Con la hucha de las pensiones el PSOE puede aún hacerlo peor que el PP

Luis Aparicio

Los 24 millones de euros que se han perdido con la hucha de las pensiones que ya asoman una cifra exigua de 8.602 millones de euros son el reflejo del comportamiento del ahorro sin riesgo que vive en España y en buena parte de la eurozona.

De ahí, que los españoles mantengan a capa y espada más de la mitad de su ahorro al cero por ciento, o parecido, en cuentas corrientes y en depósitos bancarios. Por cierto, se ha producido un traspaso brutal desde los depósitos hacia las cuentas corrientes habida cuenta de que apenas dan nada y para eso es mejor tenerlo a la vista.

Gracias a Dios no está permitido que los españoles de a pié compren letras a tipos negativos. Sin lugar a dudas, algún despistado habría caído en ellas y, por tanto, incurrido en pérdidas.

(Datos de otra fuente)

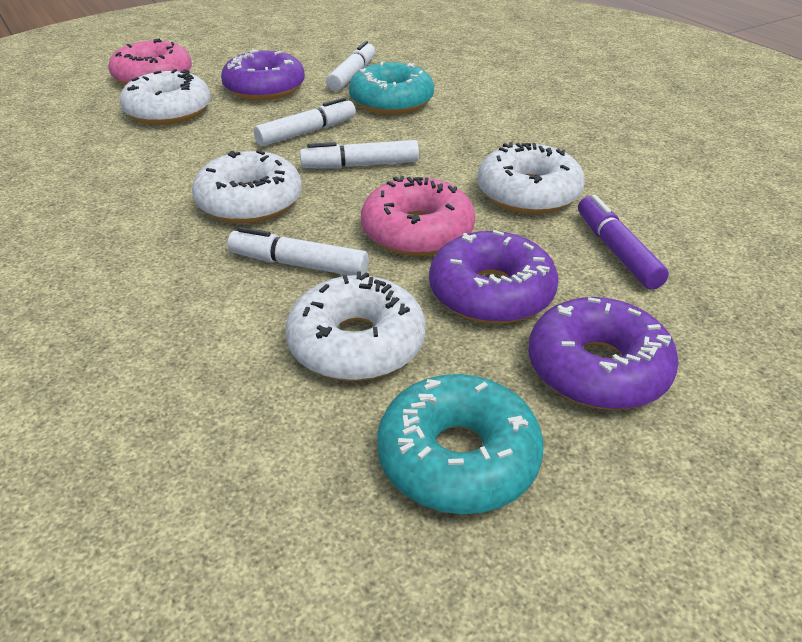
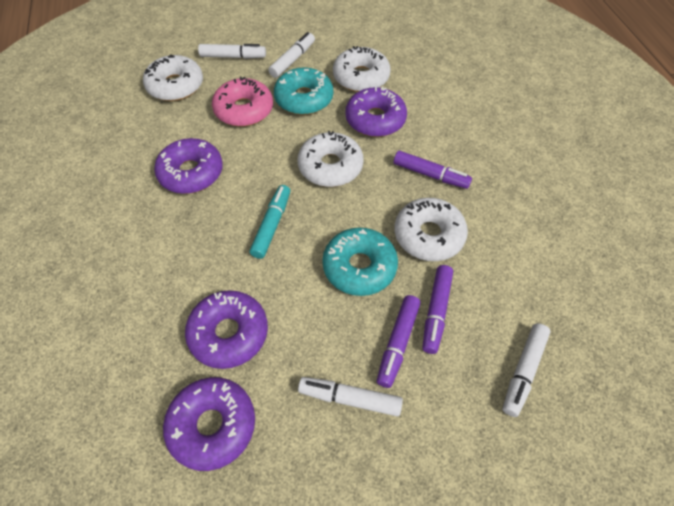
pink donut: 2 -> 1
purple donut: 3 -> 4
purple marker: 1 -> 3
turquoise marker: 0 -> 1

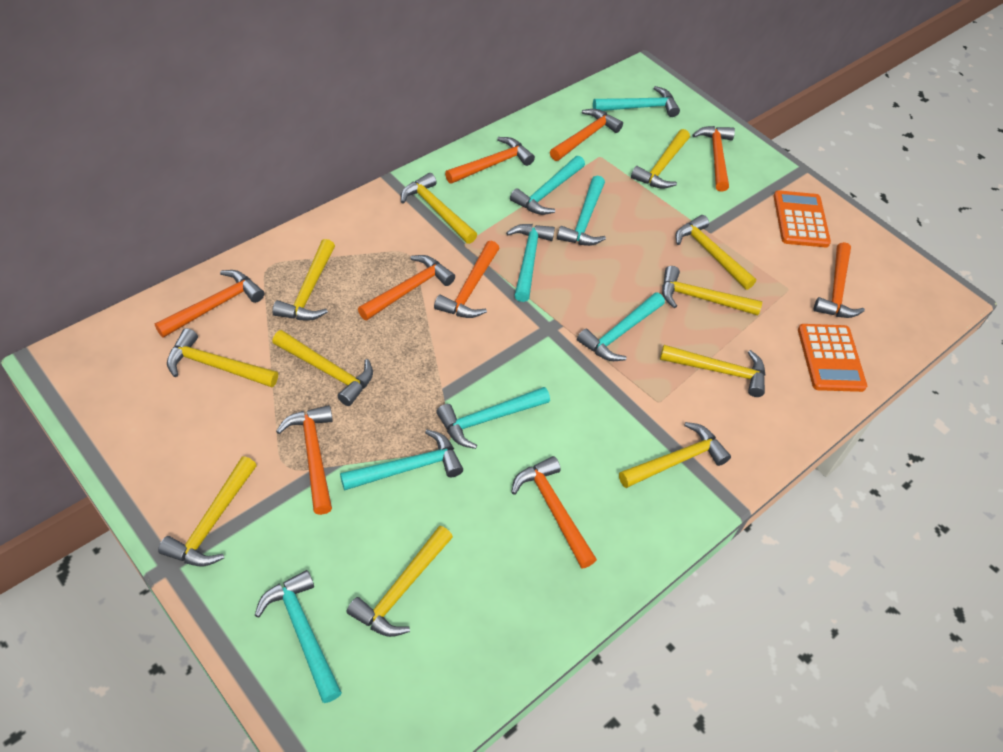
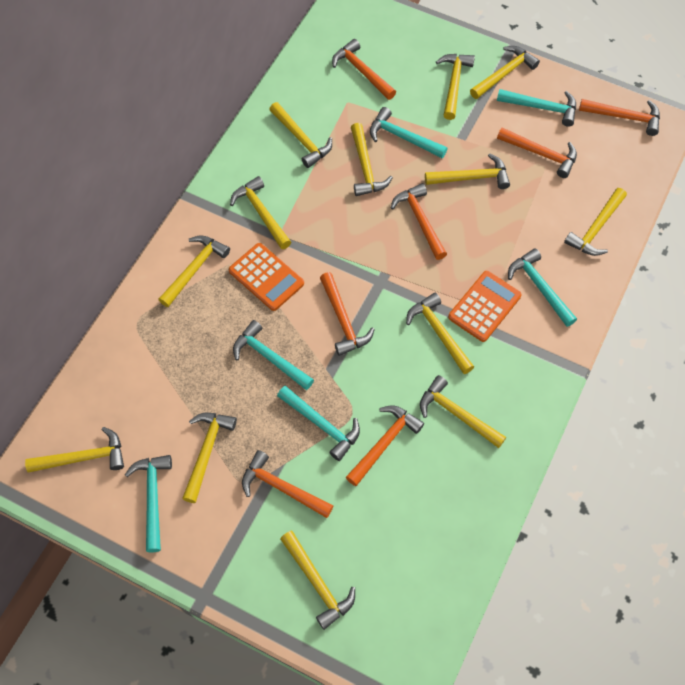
orange hammer: 9 -> 7
turquoise hammer: 8 -> 6
yellow hammer: 11 -> 13

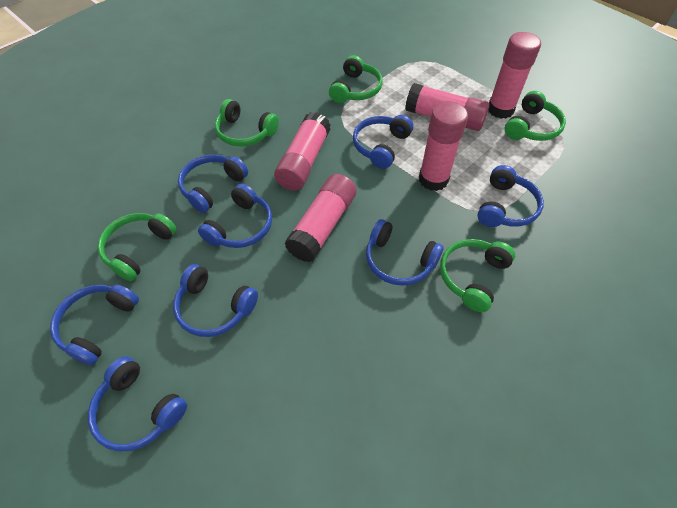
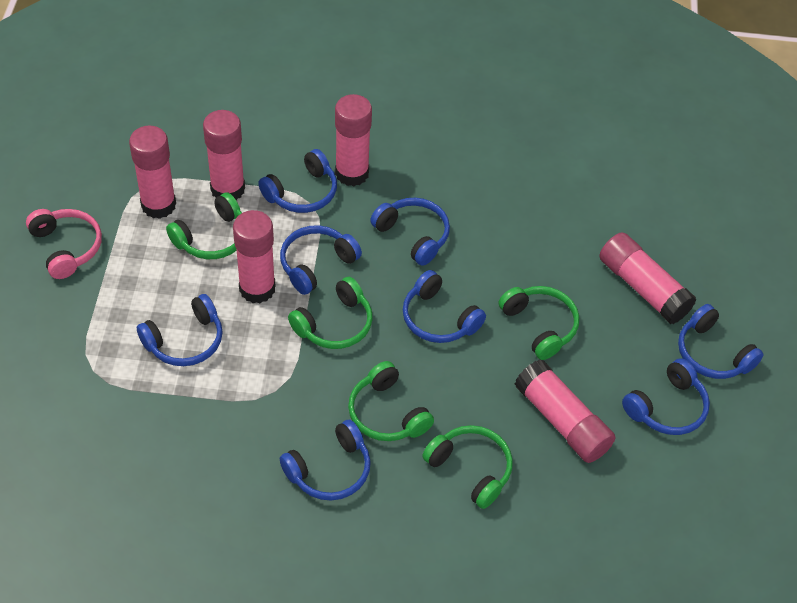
pink glue stick: 5 -> 6
pink headphones: 0 -> 1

Según información de El Confidencial las pérdidas se han generado por la compra de letras del Tesoro que actualmente ofrecen rendimientos negativos, o sea, que hay que pagar para depositar ahí el dinero. Como se venden en negativo la única posibilidad de ganancia es aprovechar movimientos rápidos de venta en activos que, por otra parte, oscilan muy poco ya que su vencimiento está cercano.

El Gobierno socialista reprocha esas inversiones en letras del Tesoro y argumenta también que eligiese tan corto plazo de inversión por si tenía que sacar nuevamente dinero para sufragar algún pago de las pensiones que, como sabemos, son deficitarias. 

Pero lo preocupante de este artículo que en apariencia ha pasado desapercibido es que el secretario de Estado de la Seguridad Social, Octavio Granado, asegura que en su estrategia del Fondo de Pensiones se incluirá comprar deuda a largo plazo. Si comprar letras en negativo fue una peor opción que dejar el dinero del Fondo en el banco, comprar deuda a largo plazo es aún más arriesgado.

Las previsiones apuntan a subidas de tipos de interés que depreciarán los bonos emitidos en la actualidad. El bono español a 10 años ya está cercano al 1,6% viniendo de niveles más bajos. Y esta subida de su rentabilidad provoca la depreciación de los numerosos bonos emitidos a tipos inferiores.

Por tanto, o Granados tiene una varita mágica para saber que los tipos no van a subir más, y puede luego vender esos bonos sin pérdidas, o espera mantenerlos hasta vencimiento. Una opción esta última compleja de acuerdo a la posible necesidad de tirar de este dinero para cubrir agujeros en el pago de las pensiones. Este anuncio de Granados da más miedo, incluso, que la torpeza de comprar letras a tipos negativos.